The commercial banking industry and other formal lenders are likely to welcome the Government's move to enact the long-awaited Credit Bureau legislation, which has been several years in the making.
The House debate comes just one day after Tim Rider, Royal Bank of Canada's (RBC) Caribbean senior vice-president of sales, identified the absence of a Credit Bureau as one example of inadequate market infrastructure that had resulted in the bank's "diminshed appetite" to lend to middle and lower income mortgage borrowers.
"The current mortgage lending infrastructure has substantially diminished RBC's appetite for mortgages to the average Bahamian, and forced our focus up-market to those borrowers who are more affluent and have proven ability to repay their debt," Mr Rider told the RoyalFidelity Economic Outlook conference.

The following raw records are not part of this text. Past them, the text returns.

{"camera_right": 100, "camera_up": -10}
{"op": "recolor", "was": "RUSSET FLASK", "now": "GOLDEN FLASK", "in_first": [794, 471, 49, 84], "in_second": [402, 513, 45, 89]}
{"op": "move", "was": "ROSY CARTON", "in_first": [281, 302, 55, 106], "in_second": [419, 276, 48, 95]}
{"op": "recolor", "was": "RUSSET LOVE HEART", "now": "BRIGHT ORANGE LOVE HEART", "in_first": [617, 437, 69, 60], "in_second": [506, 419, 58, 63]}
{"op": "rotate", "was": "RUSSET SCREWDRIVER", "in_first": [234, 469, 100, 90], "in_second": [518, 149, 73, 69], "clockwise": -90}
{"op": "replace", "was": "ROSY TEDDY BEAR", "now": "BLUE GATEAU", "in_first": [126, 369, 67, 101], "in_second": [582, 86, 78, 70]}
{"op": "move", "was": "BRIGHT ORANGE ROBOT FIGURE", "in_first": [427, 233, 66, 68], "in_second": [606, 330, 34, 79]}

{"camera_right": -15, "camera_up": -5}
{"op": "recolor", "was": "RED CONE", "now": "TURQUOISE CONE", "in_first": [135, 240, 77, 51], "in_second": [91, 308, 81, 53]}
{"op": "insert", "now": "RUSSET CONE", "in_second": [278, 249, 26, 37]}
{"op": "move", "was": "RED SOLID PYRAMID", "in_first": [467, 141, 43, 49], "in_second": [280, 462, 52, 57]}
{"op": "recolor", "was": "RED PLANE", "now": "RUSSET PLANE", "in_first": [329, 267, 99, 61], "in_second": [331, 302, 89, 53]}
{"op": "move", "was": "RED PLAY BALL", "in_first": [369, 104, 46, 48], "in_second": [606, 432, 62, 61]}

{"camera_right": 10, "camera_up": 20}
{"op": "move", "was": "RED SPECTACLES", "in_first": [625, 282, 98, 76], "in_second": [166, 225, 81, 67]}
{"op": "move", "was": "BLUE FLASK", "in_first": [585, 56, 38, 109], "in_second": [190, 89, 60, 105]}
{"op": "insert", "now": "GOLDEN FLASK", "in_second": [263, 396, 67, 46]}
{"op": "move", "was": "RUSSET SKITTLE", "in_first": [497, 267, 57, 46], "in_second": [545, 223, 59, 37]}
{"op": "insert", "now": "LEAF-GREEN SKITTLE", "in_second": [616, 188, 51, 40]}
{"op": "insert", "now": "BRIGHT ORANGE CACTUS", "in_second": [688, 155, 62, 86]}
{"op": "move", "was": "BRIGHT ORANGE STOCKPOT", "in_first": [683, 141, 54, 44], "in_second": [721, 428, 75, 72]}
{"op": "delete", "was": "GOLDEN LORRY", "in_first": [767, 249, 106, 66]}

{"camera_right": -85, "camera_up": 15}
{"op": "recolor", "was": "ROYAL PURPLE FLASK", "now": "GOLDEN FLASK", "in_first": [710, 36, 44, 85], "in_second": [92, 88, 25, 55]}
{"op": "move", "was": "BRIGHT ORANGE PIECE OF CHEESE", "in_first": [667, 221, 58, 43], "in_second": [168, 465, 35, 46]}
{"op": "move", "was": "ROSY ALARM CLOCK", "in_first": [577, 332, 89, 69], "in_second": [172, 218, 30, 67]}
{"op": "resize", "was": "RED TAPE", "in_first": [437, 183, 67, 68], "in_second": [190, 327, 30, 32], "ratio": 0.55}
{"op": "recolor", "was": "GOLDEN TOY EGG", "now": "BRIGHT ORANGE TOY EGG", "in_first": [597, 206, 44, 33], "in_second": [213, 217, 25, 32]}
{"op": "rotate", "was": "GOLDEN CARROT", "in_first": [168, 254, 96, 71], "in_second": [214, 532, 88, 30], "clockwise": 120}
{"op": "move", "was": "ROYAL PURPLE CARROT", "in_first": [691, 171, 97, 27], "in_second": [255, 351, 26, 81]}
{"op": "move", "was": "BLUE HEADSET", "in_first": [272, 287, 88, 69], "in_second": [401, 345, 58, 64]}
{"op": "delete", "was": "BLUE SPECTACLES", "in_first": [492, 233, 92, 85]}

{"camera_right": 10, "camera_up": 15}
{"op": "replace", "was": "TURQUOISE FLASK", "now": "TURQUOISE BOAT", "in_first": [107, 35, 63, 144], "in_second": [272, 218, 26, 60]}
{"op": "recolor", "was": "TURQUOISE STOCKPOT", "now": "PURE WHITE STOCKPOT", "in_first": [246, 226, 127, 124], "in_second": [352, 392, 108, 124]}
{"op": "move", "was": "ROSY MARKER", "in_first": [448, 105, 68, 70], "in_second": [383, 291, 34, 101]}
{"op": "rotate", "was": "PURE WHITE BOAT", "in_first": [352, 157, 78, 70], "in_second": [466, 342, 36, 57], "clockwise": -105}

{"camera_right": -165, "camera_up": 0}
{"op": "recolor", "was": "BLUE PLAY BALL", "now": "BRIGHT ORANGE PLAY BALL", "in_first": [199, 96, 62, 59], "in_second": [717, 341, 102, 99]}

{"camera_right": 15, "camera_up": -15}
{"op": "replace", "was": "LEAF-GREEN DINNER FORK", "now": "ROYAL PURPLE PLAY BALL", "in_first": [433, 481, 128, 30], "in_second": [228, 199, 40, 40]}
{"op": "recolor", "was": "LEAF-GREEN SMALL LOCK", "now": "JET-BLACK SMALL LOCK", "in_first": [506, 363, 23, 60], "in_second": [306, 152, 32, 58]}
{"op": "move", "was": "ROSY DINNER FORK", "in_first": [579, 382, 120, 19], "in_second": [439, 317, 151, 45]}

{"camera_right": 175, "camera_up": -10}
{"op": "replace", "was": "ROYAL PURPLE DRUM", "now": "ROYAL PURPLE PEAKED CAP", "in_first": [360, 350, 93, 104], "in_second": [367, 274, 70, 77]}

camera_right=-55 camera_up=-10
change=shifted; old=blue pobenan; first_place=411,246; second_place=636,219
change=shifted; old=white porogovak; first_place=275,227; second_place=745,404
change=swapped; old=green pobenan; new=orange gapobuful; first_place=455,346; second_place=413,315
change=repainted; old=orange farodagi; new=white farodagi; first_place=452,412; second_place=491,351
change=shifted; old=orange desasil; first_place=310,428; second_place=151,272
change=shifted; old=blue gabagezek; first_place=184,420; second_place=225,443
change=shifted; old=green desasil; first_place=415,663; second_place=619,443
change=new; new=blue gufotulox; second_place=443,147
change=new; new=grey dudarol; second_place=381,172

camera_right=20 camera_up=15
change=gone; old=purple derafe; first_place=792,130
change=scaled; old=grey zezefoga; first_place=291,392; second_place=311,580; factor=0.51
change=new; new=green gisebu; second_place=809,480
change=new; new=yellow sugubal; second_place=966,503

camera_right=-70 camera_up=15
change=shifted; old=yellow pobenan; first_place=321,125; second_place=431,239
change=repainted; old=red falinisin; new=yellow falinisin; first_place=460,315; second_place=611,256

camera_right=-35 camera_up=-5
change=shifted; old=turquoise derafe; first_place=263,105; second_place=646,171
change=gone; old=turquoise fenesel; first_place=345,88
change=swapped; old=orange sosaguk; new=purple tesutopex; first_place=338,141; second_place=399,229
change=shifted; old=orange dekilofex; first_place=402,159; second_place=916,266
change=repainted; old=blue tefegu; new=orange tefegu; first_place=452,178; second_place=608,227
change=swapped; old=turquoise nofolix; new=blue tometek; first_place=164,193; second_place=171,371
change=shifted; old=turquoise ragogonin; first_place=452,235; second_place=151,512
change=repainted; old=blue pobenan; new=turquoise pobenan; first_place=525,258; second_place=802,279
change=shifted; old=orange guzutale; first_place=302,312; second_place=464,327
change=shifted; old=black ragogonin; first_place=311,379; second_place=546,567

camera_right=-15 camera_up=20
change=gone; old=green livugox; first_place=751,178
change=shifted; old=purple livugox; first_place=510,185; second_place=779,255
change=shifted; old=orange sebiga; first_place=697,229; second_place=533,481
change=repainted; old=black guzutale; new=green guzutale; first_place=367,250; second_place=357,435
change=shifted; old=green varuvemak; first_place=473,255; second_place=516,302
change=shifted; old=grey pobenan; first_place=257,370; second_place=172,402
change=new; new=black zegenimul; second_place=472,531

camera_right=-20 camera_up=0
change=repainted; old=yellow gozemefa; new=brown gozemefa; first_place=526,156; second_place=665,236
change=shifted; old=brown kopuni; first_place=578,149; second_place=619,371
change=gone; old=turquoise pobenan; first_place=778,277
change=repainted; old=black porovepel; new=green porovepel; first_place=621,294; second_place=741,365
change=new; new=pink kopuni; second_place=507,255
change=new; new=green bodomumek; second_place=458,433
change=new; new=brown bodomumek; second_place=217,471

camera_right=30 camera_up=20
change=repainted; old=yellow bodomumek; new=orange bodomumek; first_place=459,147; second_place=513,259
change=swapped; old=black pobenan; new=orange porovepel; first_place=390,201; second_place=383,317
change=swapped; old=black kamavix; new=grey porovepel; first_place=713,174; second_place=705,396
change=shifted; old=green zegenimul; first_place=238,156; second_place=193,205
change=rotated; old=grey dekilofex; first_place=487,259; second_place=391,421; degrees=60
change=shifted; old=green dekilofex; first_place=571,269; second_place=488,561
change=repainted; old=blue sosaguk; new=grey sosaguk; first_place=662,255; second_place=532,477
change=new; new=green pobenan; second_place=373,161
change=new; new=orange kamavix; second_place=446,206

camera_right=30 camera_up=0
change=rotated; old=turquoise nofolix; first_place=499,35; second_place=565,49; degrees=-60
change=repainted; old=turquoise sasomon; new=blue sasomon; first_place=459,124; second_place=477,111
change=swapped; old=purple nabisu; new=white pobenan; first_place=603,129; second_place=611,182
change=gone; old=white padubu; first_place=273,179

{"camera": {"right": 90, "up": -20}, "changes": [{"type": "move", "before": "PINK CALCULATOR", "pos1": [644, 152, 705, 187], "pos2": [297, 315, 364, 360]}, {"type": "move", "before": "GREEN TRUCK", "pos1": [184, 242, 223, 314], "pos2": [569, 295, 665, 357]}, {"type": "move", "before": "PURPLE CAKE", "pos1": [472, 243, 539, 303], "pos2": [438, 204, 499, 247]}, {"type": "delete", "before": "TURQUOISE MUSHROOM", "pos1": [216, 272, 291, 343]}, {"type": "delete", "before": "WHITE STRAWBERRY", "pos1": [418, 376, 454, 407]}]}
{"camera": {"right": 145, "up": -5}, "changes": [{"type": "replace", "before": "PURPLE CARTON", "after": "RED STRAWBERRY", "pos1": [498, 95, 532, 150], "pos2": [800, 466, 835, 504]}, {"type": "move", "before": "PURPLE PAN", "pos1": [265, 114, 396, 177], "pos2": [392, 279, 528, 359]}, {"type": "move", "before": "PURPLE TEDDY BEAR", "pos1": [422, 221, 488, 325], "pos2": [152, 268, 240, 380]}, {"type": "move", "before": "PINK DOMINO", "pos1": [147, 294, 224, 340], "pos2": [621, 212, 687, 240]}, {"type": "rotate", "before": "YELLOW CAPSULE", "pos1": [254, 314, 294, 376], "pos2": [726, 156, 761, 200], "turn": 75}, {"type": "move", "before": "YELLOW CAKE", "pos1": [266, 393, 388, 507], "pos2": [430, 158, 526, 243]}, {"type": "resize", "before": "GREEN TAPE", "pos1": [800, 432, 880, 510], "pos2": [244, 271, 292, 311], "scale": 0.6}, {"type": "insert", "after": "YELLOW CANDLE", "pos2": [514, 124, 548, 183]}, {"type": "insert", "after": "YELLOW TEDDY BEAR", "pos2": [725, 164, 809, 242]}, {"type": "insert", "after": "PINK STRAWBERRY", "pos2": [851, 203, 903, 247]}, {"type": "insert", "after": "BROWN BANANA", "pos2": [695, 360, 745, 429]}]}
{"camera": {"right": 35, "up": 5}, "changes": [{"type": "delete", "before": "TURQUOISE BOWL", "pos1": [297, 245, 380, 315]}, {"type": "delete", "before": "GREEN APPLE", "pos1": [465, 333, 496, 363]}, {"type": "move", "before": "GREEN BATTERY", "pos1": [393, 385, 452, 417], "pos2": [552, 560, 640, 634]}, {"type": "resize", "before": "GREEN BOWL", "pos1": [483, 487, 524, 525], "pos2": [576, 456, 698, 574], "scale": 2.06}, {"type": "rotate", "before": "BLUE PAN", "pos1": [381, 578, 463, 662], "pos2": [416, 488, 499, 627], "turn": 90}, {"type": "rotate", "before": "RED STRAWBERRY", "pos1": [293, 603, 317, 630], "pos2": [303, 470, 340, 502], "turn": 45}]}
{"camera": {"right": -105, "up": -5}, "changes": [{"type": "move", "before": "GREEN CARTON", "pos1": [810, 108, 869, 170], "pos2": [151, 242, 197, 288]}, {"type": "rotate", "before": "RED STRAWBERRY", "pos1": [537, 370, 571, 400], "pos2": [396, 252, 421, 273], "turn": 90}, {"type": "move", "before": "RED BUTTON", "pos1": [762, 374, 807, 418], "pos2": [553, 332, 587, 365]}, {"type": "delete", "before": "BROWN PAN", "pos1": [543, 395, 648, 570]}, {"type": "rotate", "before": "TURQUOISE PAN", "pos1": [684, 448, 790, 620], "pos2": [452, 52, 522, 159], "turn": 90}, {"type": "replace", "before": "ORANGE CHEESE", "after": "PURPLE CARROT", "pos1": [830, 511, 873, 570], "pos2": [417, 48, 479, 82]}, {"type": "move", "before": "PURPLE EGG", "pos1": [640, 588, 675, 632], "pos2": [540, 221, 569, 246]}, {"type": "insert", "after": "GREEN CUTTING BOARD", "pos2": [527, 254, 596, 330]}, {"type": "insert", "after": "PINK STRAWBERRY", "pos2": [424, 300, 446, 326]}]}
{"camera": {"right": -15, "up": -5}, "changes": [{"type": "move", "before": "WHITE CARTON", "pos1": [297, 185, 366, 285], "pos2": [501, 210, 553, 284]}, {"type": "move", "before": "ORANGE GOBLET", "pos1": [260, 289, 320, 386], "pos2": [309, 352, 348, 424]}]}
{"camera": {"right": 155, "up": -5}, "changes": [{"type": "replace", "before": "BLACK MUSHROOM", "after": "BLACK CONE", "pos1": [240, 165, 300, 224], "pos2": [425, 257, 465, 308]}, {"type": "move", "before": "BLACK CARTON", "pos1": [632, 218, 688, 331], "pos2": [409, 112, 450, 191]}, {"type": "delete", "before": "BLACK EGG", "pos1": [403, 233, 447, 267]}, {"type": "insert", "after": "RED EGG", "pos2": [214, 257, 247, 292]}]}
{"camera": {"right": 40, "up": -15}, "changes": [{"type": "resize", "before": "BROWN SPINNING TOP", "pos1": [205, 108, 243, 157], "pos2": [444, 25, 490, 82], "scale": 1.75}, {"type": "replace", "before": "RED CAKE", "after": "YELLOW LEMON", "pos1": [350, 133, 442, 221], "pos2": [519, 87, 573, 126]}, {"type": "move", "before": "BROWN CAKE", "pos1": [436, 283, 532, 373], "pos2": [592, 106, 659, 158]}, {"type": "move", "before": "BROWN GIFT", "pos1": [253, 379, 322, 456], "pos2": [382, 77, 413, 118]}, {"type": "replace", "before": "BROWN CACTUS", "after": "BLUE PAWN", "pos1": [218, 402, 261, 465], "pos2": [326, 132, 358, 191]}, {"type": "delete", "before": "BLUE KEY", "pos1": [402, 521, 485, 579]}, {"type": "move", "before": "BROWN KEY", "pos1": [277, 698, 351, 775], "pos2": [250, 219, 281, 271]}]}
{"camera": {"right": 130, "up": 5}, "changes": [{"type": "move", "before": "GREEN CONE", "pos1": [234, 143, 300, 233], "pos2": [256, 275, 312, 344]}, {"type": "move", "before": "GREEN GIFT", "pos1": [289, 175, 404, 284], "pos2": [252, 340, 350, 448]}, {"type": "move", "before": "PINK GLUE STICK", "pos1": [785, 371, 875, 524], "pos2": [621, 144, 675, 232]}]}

"The mortgage lending infrastructure, and lending infrastructure in general in this country, needs to improve so that we can actually open the lending books."
Mr Rider said the absence of a a Credit Bureau made it nearly impossible for Bahamas-based lenders to truly understand the level of indebtedness of a potential client. "This means decisions are based on significantly imperfect and much more narrow information than we are used to having in Canada, the US and Europe," Mr Rider said.
"While I know it is on the legislative docket, an expedited focus would be highly recommended."
The Bahamas' Credit Reporting Project was launched by the Central Bank in 2010, in a bid to establish a national credit reporting system in the Bahamas, including a Credit Bureau. The Bill and regulations were issued for public consultation in September 2014 and have been further revised since then, before finally being brought up for debate and passage in Parliament yesterday.
"We are advised that, based on the operating experience of existing Credit Bureaus, a sustainable credit reporting service provider needs in excess of 250,000 credit inquiries per annum, otherwise the capital cost of entry is too high and the subsequent cost of individual credit reports prohibitively expensive," Mr Turnquest said.
"Given this, the IFC has recommended a 'Hub & Spoke' operations model for Credit Bureau implementation in the Bahamas, where an existing provider would leverage its systems to service operations for several countries."
Mr Turnquest added: "In this model, the information held by the Credit Bureau on the consumers of each jurisdiction would be stored in the the Credit Bureau's database, but on a segregated basis with access provided to authorised persons only.
"Additionally, the Credit Bureau operator would be required to establish a physical presence in each country for the purpose of providing service to customers."
Mr Turnquest said confidentiality provisions in the Banks and Trust Companies Regulation Act 2000, and the Data Protection Act 2003, currently impede the sharing of a borrower's information with third parties. "To overcome this issue, the Clearing Banks Association was invited to draft a consent clause to permit credit providers to obtain the credit reports of their customers from the Credit Bureau, which may be used by lenders throughout the credit reporting sector to obtain consumer consent," said the Deputy Prime Minister.
He added: "The Credit Bureau will capture both positive and negative data, which studies have shown provides lenders the ability to predict borrowers' future payment behaviour. Consumers will have the right to dispute information held by the Credit Bureau that they perceive to be inaccurate, incomplete or out of date in a timely and low cost manner.
"The Data Protection Commissioner has the responsibility for enforcing the provisions of that Act with respect to protecting the personal data of individuals, and it is proposed that the Data Protection Commissioner's powers and responsibilities be extended to protecting consumers rights with respect to disputed credit reporting information."
The Bill also allows consumers the right to know that their information is being shared with the Credit Bureau, and know who has requested a copy of their credit report. They can also receive a free credit report annually upon request from the Credit Bureau.
The Bill also prohibits the Credit Bureau from disseminating data subject information to third parties without the subject's consent, and provides for the establishment of a Credit Reporting Review Commission to review any action taken by the Bureau as it relates to its clients or underlying data subjects.